CAMERON VERY PROBABLY POLITICKING – Chris Nonis
British Prime Minister David Cameron may have highlighted alleged human rights issues in Sri Lanka because he had domestic collateral political considerations with an anticipated election in 2015, Sri Lanka’s High Commissioner to Britain Dr. Chris Nonis said in an interview with the BBC on Thursday.
“The point is people are entitled to say whatever they wish. But the Commonwealth Heads of Government Meeting (CHOGM), a gathering of 53 or 54 countries, the purpose was to discuss the theme of the Commonwealth. It was not there to raise bilateral issues. On the one hand I think it is good that David Cameron came despite a lot of criticism domestically”.

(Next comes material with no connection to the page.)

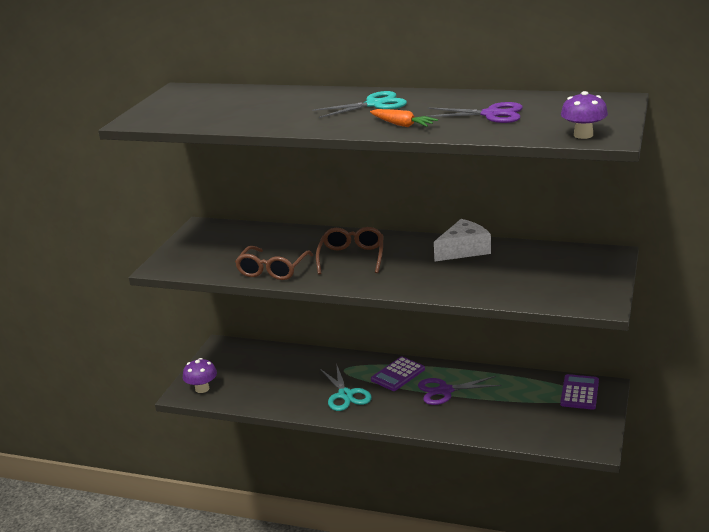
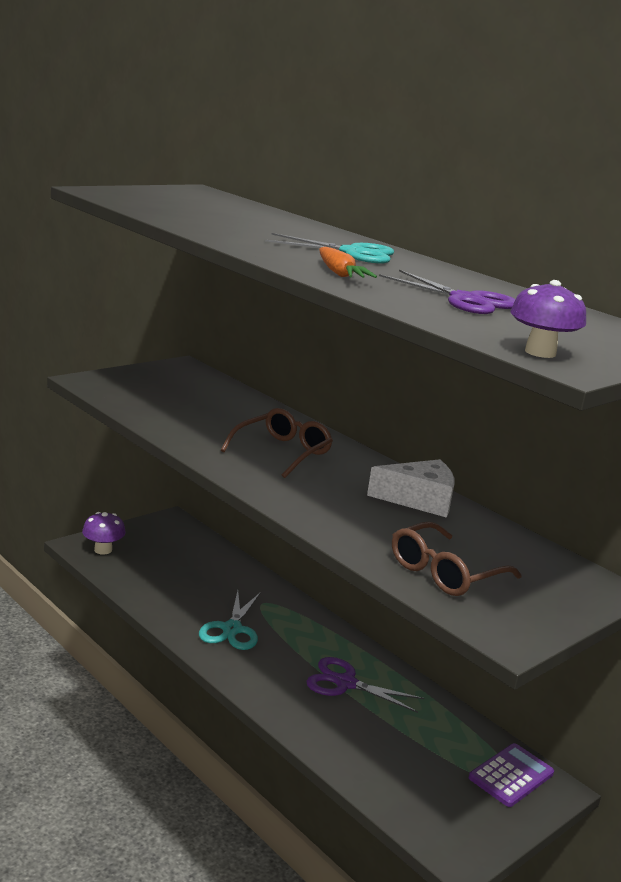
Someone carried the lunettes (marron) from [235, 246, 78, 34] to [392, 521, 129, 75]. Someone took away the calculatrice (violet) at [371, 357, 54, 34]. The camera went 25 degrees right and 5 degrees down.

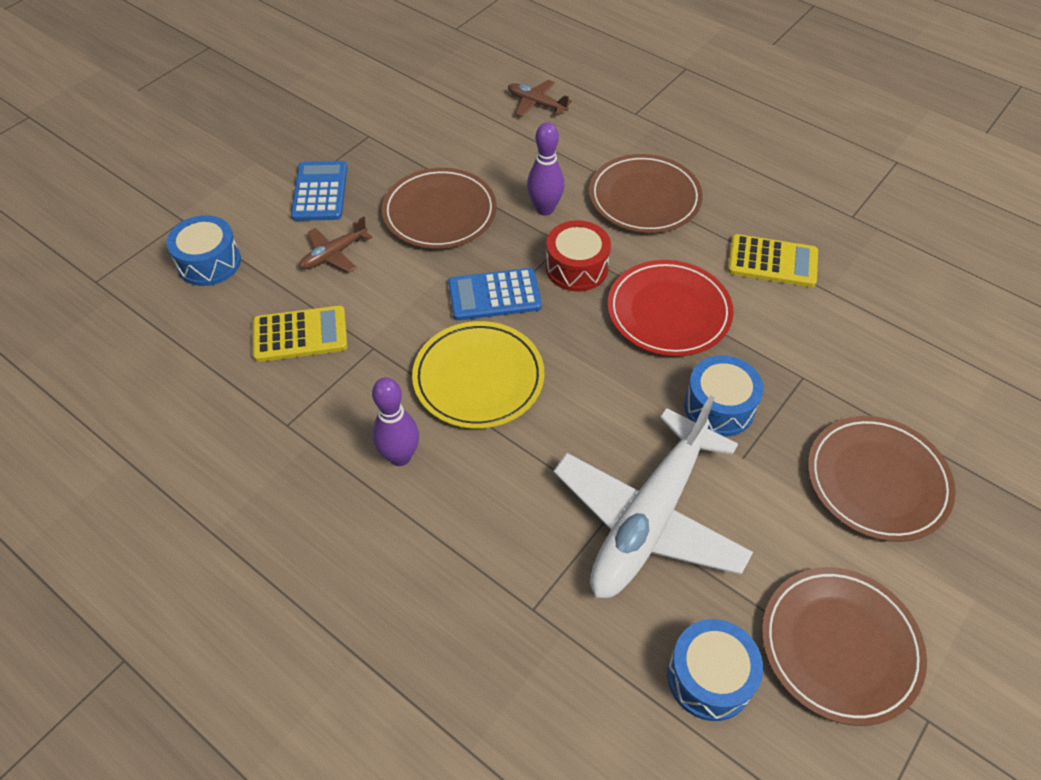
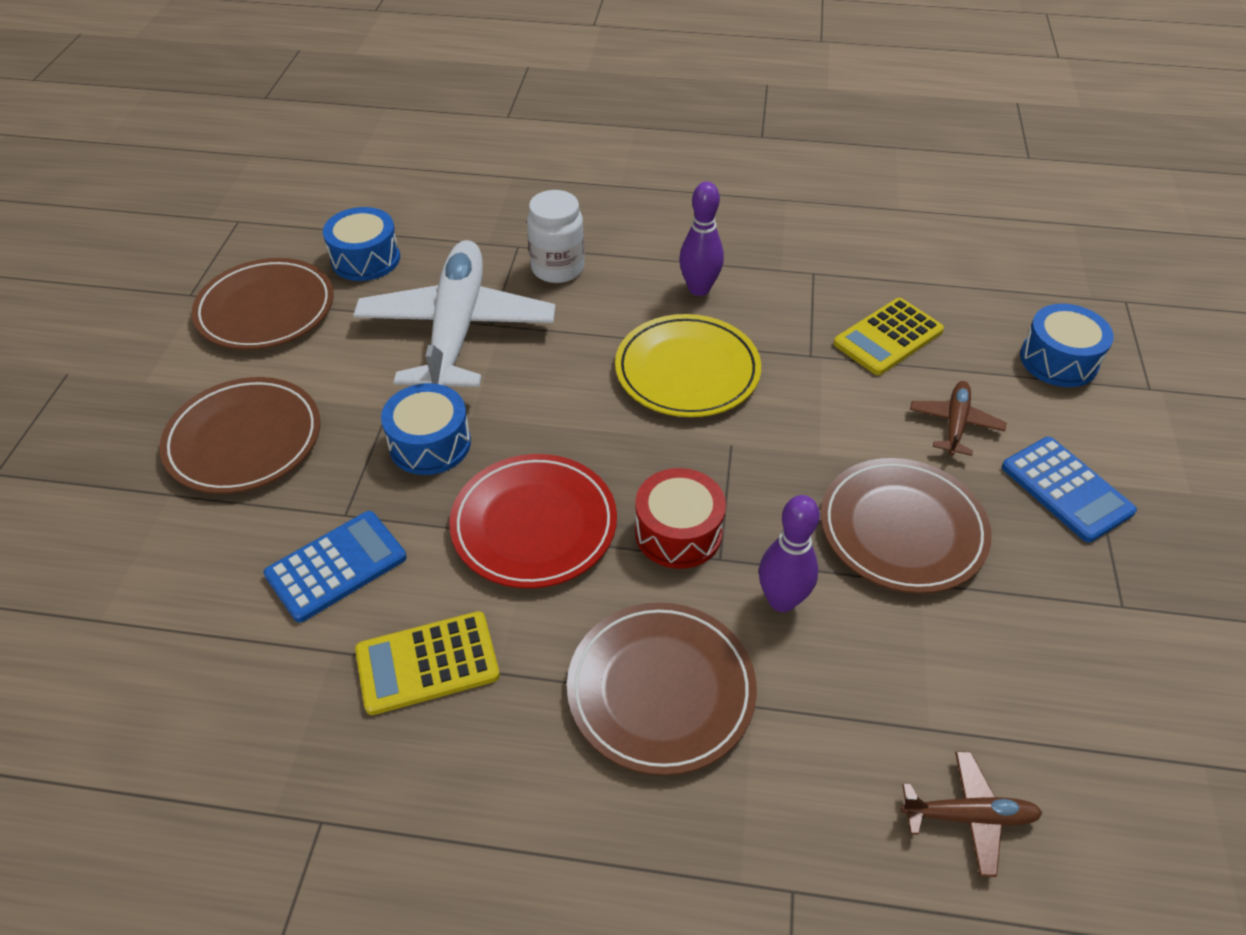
Someone carried the calculatrice (bleu) from [448, 268, 94, 52] to [264, 511, 143, 112]. Someone put down the bocal (blanc) at [527, 190, 57, 93]. The camera went 150 degrees right and 5 degrees down.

“But at the same time I understand why he raised those issues on a public platform because he has domestic collateral political considerations. He is in a coalition government with an election due in 2015. There is a significant diaspora in Britain and naturally (interviewer interrupts). Dr Nonis continues: I am afraid that this is the natural conclusion one would come to if one realizes that he has an election coming up in 2015”.

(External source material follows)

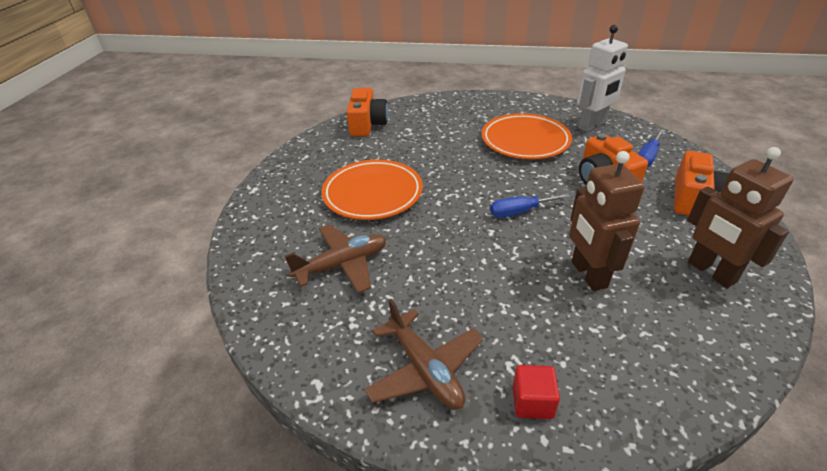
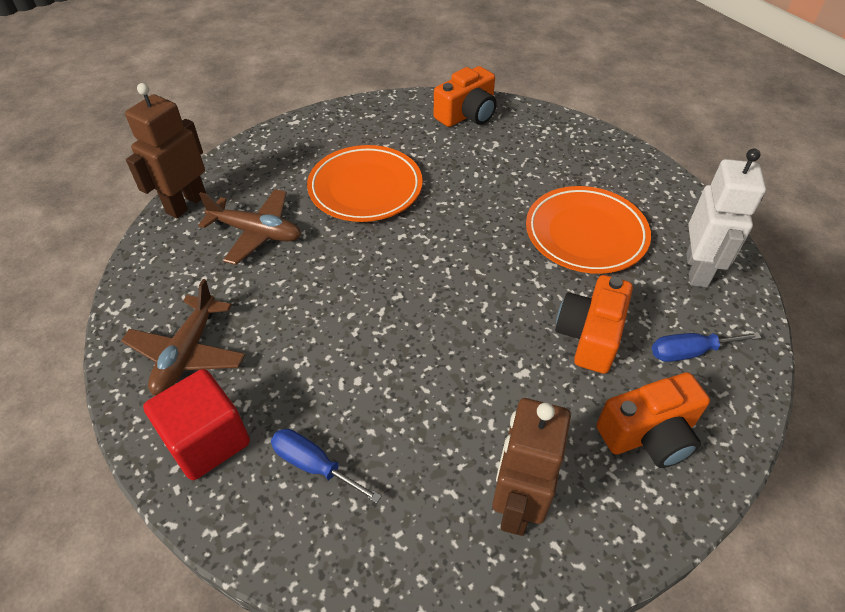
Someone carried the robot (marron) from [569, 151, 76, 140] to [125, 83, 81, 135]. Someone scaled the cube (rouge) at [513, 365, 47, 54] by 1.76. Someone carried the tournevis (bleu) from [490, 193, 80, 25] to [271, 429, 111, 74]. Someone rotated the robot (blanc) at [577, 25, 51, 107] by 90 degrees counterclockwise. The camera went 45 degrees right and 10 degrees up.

When questioned whether Sri Lanka had initiated a Census on Dead and Missing during war which started on Thursday due to pressure exerted in some quarters during the CHOGM, Dr.Nonis pointed out that the Census was part
of the recommendations of the Lessons Learnt and Reconciliation Commission (LLRC) which released its report in 2011. “The detractors would like to say that. But the LLRC report was released in 2011. This census is one of its recommendations” Dr. Nonis pointed out.
About the LLRC recommendations Dr.Nonis said “before it (the report) was released many people were critical of it. But once it was released, people realized, it was very comprehensive and impartial, holistic and even critical of government. The President, not only released it, but released it in full”, he added.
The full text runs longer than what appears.